Coronary artery bypass grafting surgery is associated with immunoparalysis of monocytes and dendritic cells

Abstract

Abstract Background Exposure of patient blood to the bypass circuitry and re-perfusion of the heart at the end of coronary artery bypass grafting (CABG) is associated with activation of leucocytes, the complement cascade and cytokine secretion. Dendritic cells (DC) and monocytes are immunoregulatory cells that may be impacted by CABG contributing to an altered immune status. This study investigated changes in the DC and monocyte immune profile in CABG patients at 5 time-points: admission, peri-operative, ICU, day 3 (D3) and day 5 (D5).

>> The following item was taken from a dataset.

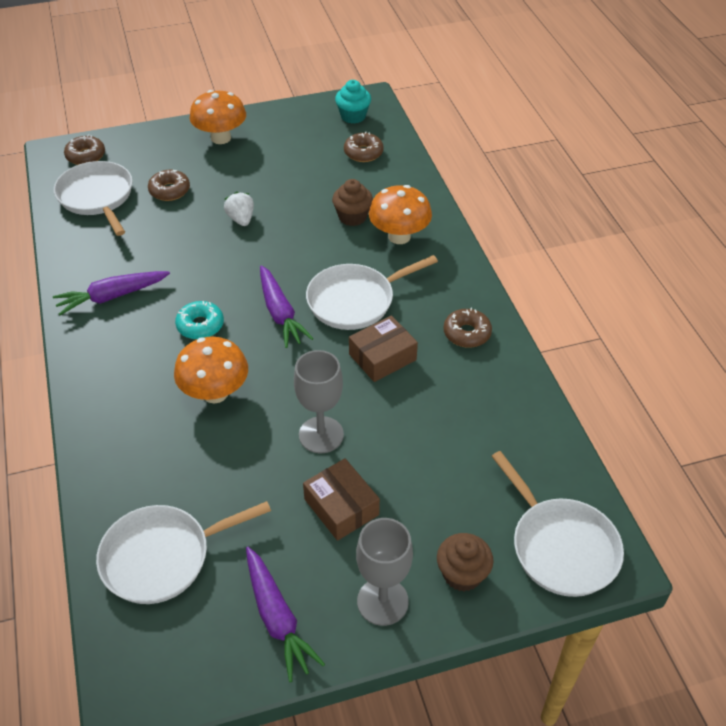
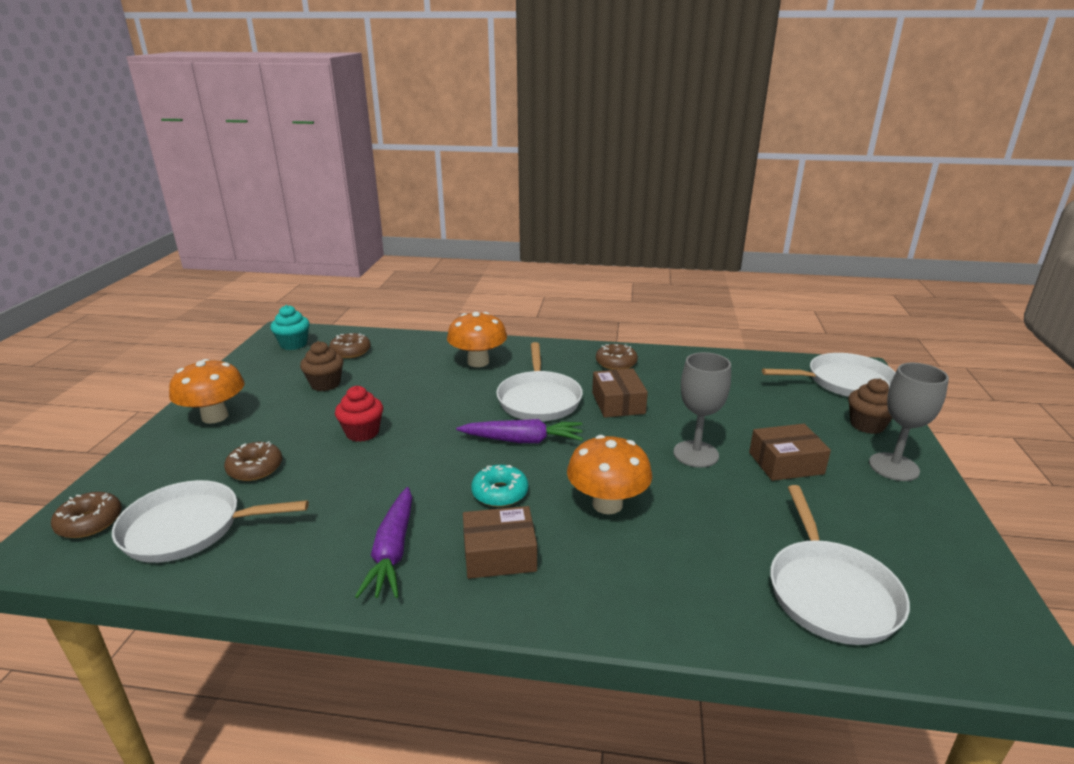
camera: 65 degrees left, 20 degrees down
(130, 350) = (499, 554): none -> brown box
(241, 219) = (362, 432): white strawberry -> red cupcake
(277, 618) = (913, 528): purple carrot -> none
(352, 217) = (429, 376): brown cupcake -> brown cupcake (325, 384)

Methods At each time point, freshly collected whole blood from 50 CABG patients was used in an ex-vivo whole blood culture model. Lipopolysaccharide (LPS) was added in parallel to model an infectious complication. Expression of DC and monocyte co-stimulatory and adhesion molecules and production of intracellular inflammatory mediators was measured via flow cytometry. Results CABG resulted in significant perturbation of monocyte and DC responses. DC and monocytes were immunoparalysed as evidenced by failure to respond to LPS stimulation. Modulation of DC and monocyte costimulatory and adhesion molecule expression and inflammatory mediator production was associated with prolonged length of stay in intensive care and post-operative atrial fibrillation. While DC and monocyte expression of co-stimulatory and adhesion molecules recovered towards baseline by D5 post-surgery, their capacity to produce inflammatory mediators did not. Conclusions DC and monocyte responses were significantly impaired following CABG. Use of an ex-vivo model to assess immune competency of cardiac surgery patients may provide a tool for the early prediction of adverse outcomes.